I’ve started using dictation software. The spelling is good, but it misses entire words and I haven’t yet figured out how to catch those.
Please bear with me.
Robin
Thank you very much for your note and for the article. I think that the article is well done. As co-author of the original article, I have a few comments:
– You mention that “The power efficiency argument is not going to be that persuasive. The real win is in the dollars.” I would argue that, if you care to, you can reduce the power efficiency argument to dollars. For PC’s in a data center, the cost to cool the machines dominates the hardware cost over a 2-3 year period. There will be increasing pressure on the IT industry both from within (dollars) and without (carbon footprint, regulation, etc.) to limit energy usage.
– You describe a “maximum capacity 27,648 node cluster using 48 port switches”. In fact, we based most of our discussion on 48-port switches because they currently offer the most performance per dollar and are a good match to current rack sizes in the data center. However, one could use 64-port switches in a fat tree topology to build out a 65,536 node cluster or 96-port switches to build out a 221,184 node cluster. One nice property of a fat tree is that the number of hosts that it supports grows with the cube of the number of ports in the baseline switching element. More specifically, using k-port switches, a fat tree can support (k^3)/4 hosts.

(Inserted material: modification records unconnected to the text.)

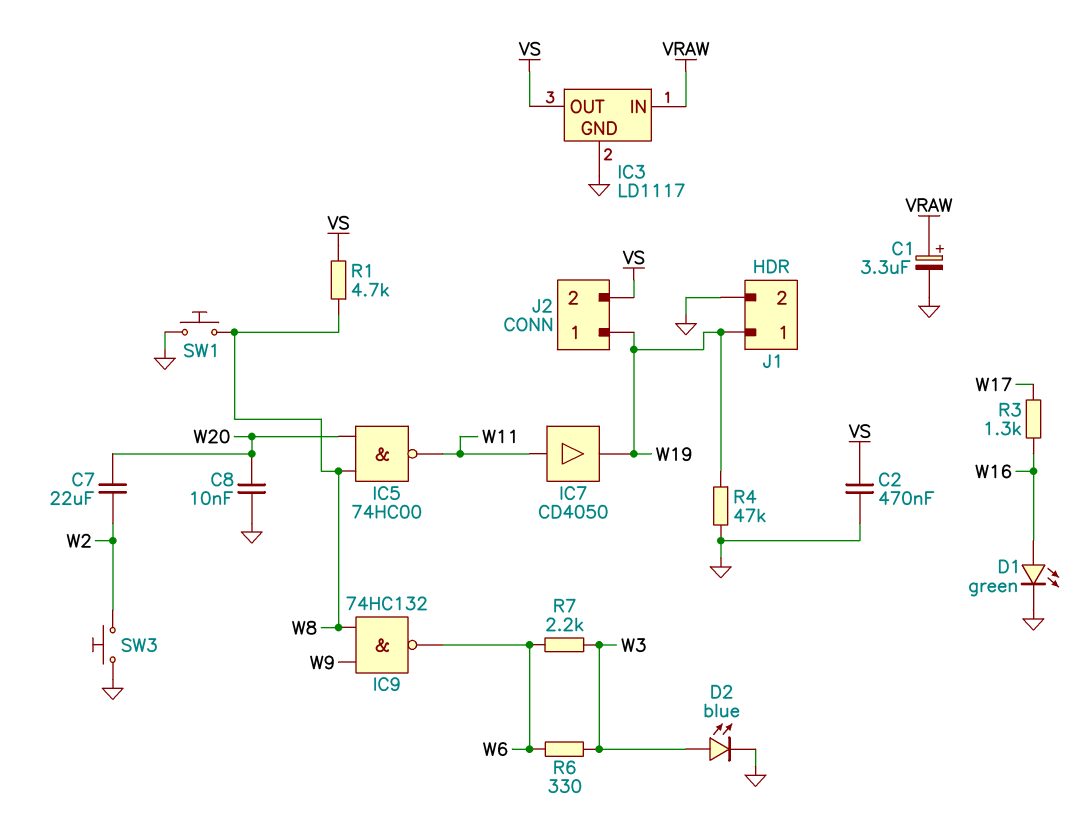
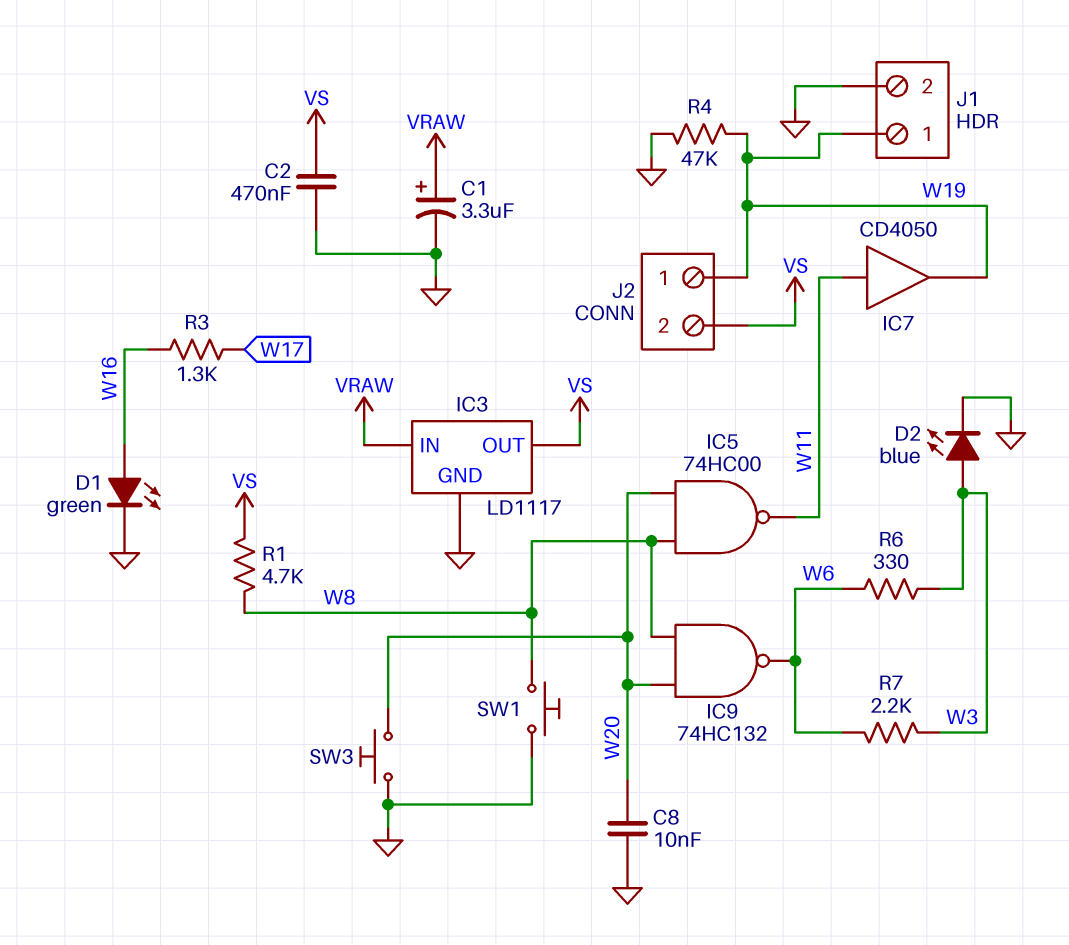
C7: 22uF (W2, W20) -> none
IC9: NAND 74HC132 (in W8, in W9, out W6) -> NAND 74HC132 (in W8, in W20, out W6)
SW3: button (GND, W2) -> button (GND, W20)

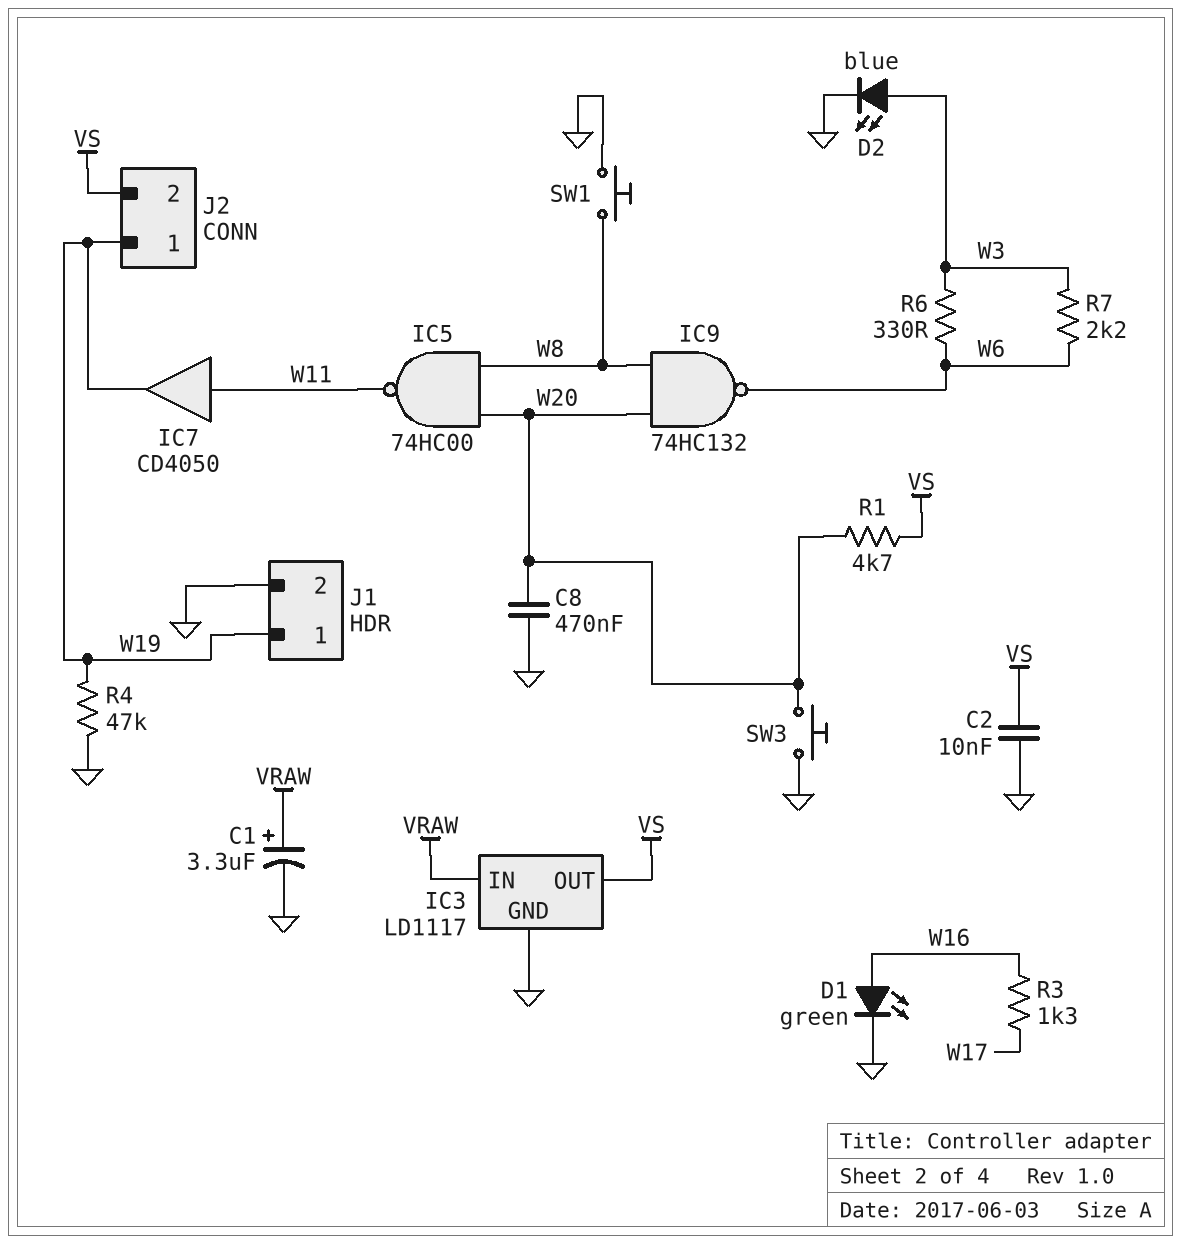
C2: 470nF (GND, VS) -> 10nF (GND, VS)
C8: 10nF (GND, W20) -> 470nF (GND, W20)
R1: 4.7k (VS, W8) -> 4.7k (VS, W20)

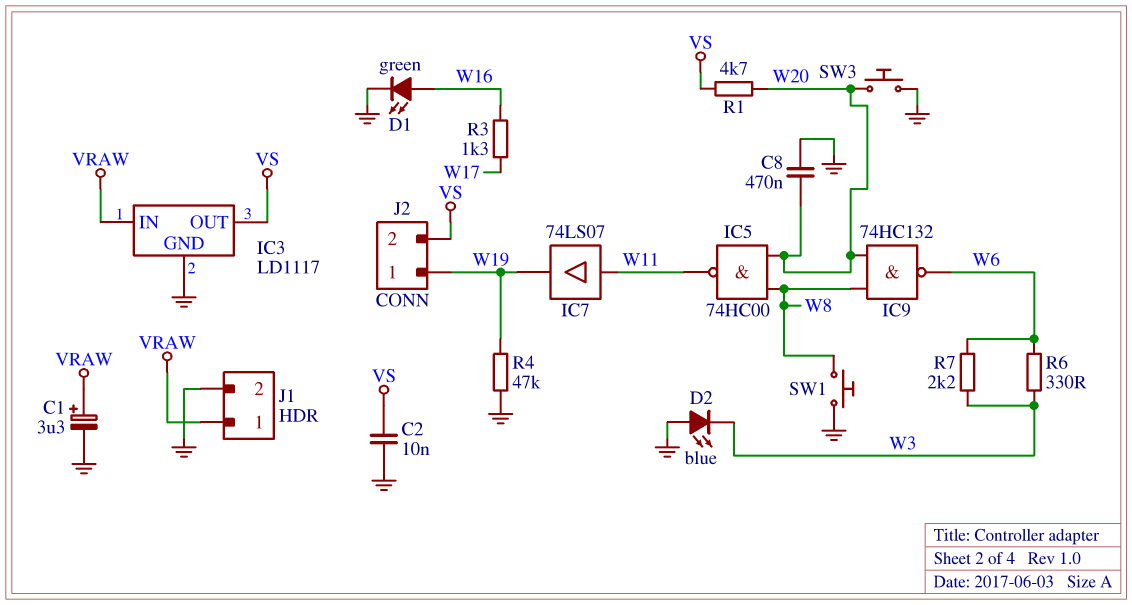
D2: LED blue (A W3, K GND) -> LED blue (A GND, K W3)
IC7: buffer CD4050 (in W11, out W19) -> buffer 74LS07 (in W11, out W19)
J1 pin 1: W19 -> VRAW

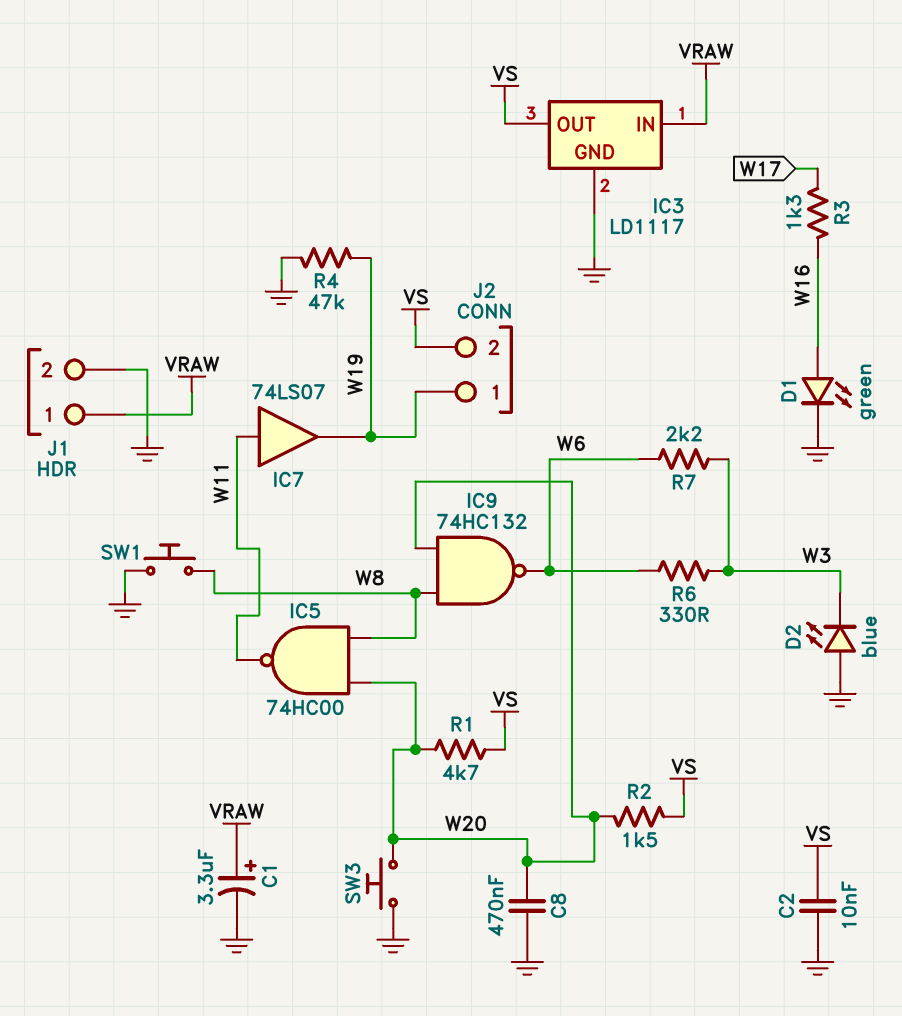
R2: none -> 1.5k (VS, W20)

– Finally, I think that one of the compelling arguments for this approach is that it does not rely upon aggregation to higher speed links to achieve its scale (relative to traditional tree-based techniques). Thus, if you wanted to build out a cluster with 10 GigE all the way to the edge servers, you would not have any options today using traditional techniques because there is no standard for higher-speed Ethernet (e.g., 40 GigE) yet available. Even when it does become available, available switches will have low port density and, typically, prohibitive costs. The fat tree approach uses identical switching elements throughout the structure, meaning that it could deliver 10GigE to the edge even today.
You can achieve the same using existing switches using ECMP. The first level switches do not even need to run IP – they can be L2 switches.
HPC clusters have been using two and multi-layer CLOS configuration for at least seven/eight years.
What’s the benefit of the two level routing table scheme?
( I have not gone through the full paper yet – I hope to do that shortly – maybe the answer will be obvious)
Som Sikdar
Check out http://aggregate.org/FNN/ for more research on maximizing bisection bandwidth while controlling per-port costs for clusters.
The price parity between 10 bytes of network traffic, and 1 MB of disk bandwidth refers to WAN network, not LAN. As the article refers to data centre articles, I’m not sure of the relevance. Indeed if you read the distributed computing economics paper, then it has price parity between LAN and disk bandwidth (about 1TB per $). For data centres that’s not suprising – big iron SAN switches and LAN switches are both expensive items. In many cases, it’s even the same basic frames. That’s not to say that there isn’t some potential value in using commodity switches for some types of connection, but the reality of many data centres is that extensive use is made of network virtualisation in SAN and Ethernet connections. commodity switches generally can’t do those sort of things.
As for the energy consumption per GBps and trhe heat dissipation, the chart shows an approximate 3:1 reduction for both. That’s hardly suprising – unless something has gone seriously wrong with the law of conservation of energy (or somehow a very large proportion of the “big iron” switches’ power is being disipated in the form of electro-magnetic radiation outside the data centre (hardly likely) then pretty well all that electrical energy eventually comes out as heat. (Yes, there are a few little niceties about power factors, reactive loads and the like, but generally electrical power in = heat out to a very close order in a closed environment).